Safaricom consortium wins Ethiopia license bid on Sh91.8bn offer

Safaricom has been awarded a telecommunications license to operate in Ethiopia — one of the world’s last major closed telecoms markets, the Ethiopian government announced on Saturday.

Safaricom beat other consortia in the last stretch of a year long race for access to one of the world’s last telecoms frontiers.

Ethiopian Prime Minister Abiy Ahmed said the Safaricom led consortium that includes its parent firms Vodafone and Vodacom, British development finance agency CDC Group and Japan’s Sumitomo Corporation won the award after submitting a financial bid of $850 million (Sh91.8 billion).

“The Council of Ministers has unanimously made a historic decision today allowing Ethiopian Communications Authority to grant a new nationwide telecom license to the Global Partnership for Ethiopia which offered the highest licensing fee and a very solid investment case,” Prime Minister Abiy Ahmed said through his Twitter handle on Saturday.

The Safaricom consortia is expected to invest over $8billion (Sh864 billion) over the next decade, he added.

“With over $8 billion total investment, this will be the single largest FDI into Ethiopia to date, said the Prime Minister noting that the process was competitive and above board.

“Our desire to take Ethiopia fully digital is on track. I would like to thank all that have taken part in this  and for pulling off a very transparent and effective process,” he said.

The Ethiopian Communications Authority had earlier listed 12 firms including Safaricom last November as among firms that had expressed interest in entering the country’s telecommunications market.

ECA director general Balcha Reba said in a statement Friday the award marked a new era in the country’s telecommunications development which would benefit all Ethiopians.

Ethiopia’s nascent telecommunications sector is considered one of the most lucrative in the economy as the once inward-looking country opens up to foreign investment for the first time.

Players like Safaricom are attracted by the growth potential in the Ethiopian market, whose 100 million population offers a penetration rate of 44 per cent.

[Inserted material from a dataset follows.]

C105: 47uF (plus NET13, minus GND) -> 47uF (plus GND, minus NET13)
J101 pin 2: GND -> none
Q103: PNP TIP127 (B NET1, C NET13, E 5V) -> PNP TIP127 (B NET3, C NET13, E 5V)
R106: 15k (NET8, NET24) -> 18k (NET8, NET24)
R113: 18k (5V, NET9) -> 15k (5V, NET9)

The Safaricom consortium, will likely now rely on funding from deep-pocketed foreign investors such as the US International Development Finance Corporation (DFC) and CDC given the size and international nature of the Ethiopia investment.

South Africa’s Vodacom and United Kingdom’s Vodafone own a combined 40 per cent stake in Safaricom.

Ethiopia had earlier this month made a U-turn and allowed foreign telecommunications companies to launch mobile phone-based financial services, setting the stage for Safaricom to introduce its popular M-Pesa in the market of 110 million people.

PM Ahmed said then the mobile financial services in the country will be opened to competition from next May, with foreign firms free to battle with State-run Ethio Telecom.

The move would offer Safaricom a path to roll out M-Pesa in Ethiopia’s nascent telecoms sector considered one of the most lucrative in the economy as the once inward-looking country opens up to foreign investment for the first time.

Mobile money services like M-Pesa have the potential to transform Ethiopia’s economy, as it has done in Kenya, by allowing people to sidestep a rickety and inefficient banking system and send money or make payments at the touch of a phone button.

The ability to access digital banking services is likely to be a game-changer for Ethiopians whose banking sector has no way of transferring funds from one bank to another.

Safaricom is one of several Kenyan firms that have been eyeing the Ethiopian market for years due to the country’s huge population. Ethiopia has kept foreign involvement in the economy at a bare minimum.

However, the country has consistently registered robust economic growth, averaging 10 percent in the past five years, and its ongoing economic reforms look set to strengthen investor sentiment.

Its population, which is the second-largest in Africa after Nigeria, also offers immense opportunities for business.

Shares in sugar factories are also being sold and tentative steps towards opening up the financial sector have been taken.

Ethiopia’s mobile phone services aim to attract 21 million users for the service in its first year of operations, rising to 33 million in five years.

M-Pesa had 19.3 million users in December and generated Ksh35.89 billion ($335.3 million) sales in the six months to September.